The way to have sustainability is by ensuring standards execution. This is so critical that,
before starting any improvement cycle, it is necessary to ensure that performance is
sustainable and enabled by standards.
A strong standard culture helps to identify the improvement opportunities, whereas it is very
difficult to see any improvement in a process without standards. The management routine to ensure a
good standard execution is through the Standard Routines (or SDCA).

What is a standard?
A standard is a written definition of a proven current Best Practice that is needed to follow to ensure sustained
results. Thus, whenever a standard exists, it must be applied. A good standard has to be relevant, team agreed,
easy to understand and accessible.

How to manage a good standard execution?


The system to ensure that the standards are executed with discipline and delivering the expected results is
through the SDCA cycle or Standard Routines as used in GA.
They allow for the proper application of standards. A Standard Routines is not a new type of standard but a
key practice related to the SDCA (sustainability) cycle.

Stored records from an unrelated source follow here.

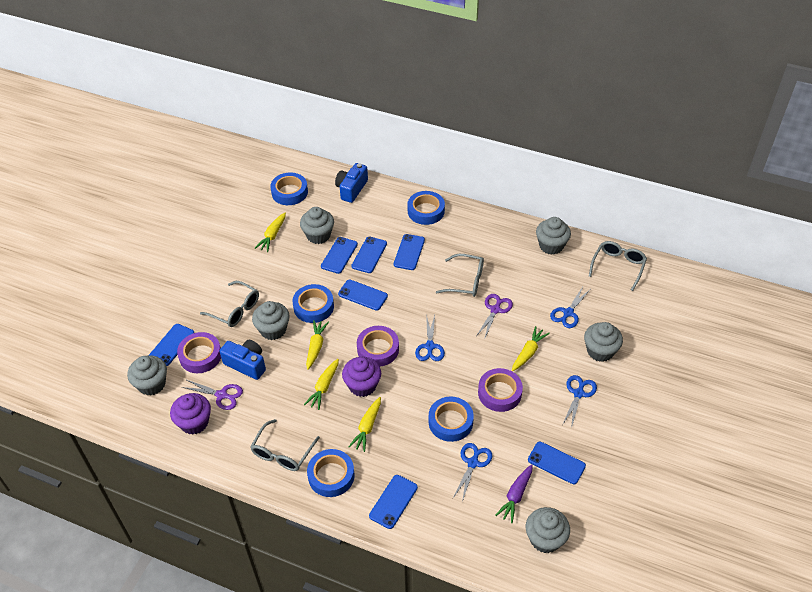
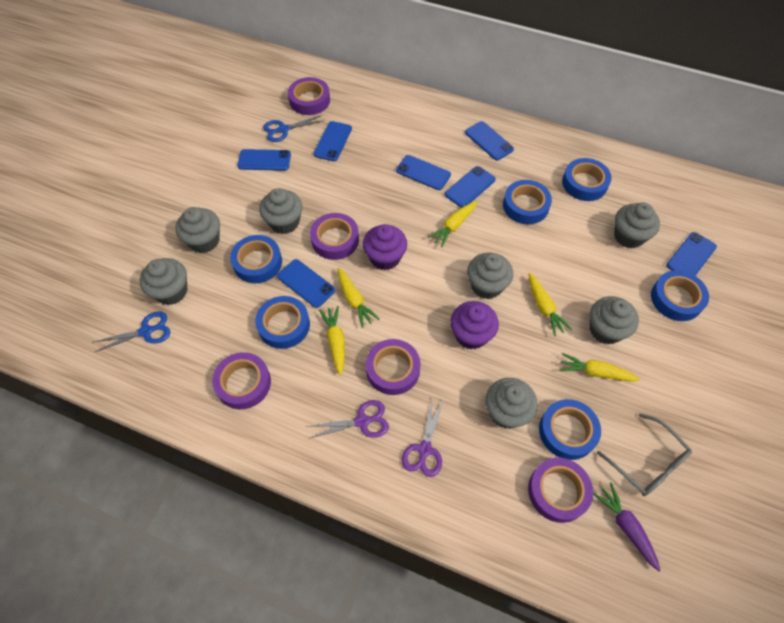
blue camera: 2 -> 0
blue scissors: 4 -> 2
blue tape: 5 -> 6
grey cupcake: 6 -> 7
grey glasses: 4 -> 1
purple tape: 3 -> 5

As a result, achieved results of the factory are
sustainable.

The SDCA cycle aims to:

 Empower and engage team members by agreeing on the most efficient way to perform activities and
tasks
 Give visibility on the training needs of the operators on a standard
 Make easier to identify the link of any task with the result
 Ensure consistent results through the disciplined execution of activities and tasks
 Further empowerment of the operator through proper coaching sessions from the leadership team to
keep developing them
 Facilitates the transfer of knowledge to develop people’s autonomy

What are the different Standards?


In Nestlé, standards can broadly divided in to two types:

Nestlé Standards: also called Corporate Standards or Group Standards;


 Contain procedures, norms and instructions for application of Nestlé Group Principles and Policies or
industry-wide standards;
 Mandatory application (if not applied it constitutes a Compliance issue);
 Approved by Executive Board (delegation to one Executive Board member possible).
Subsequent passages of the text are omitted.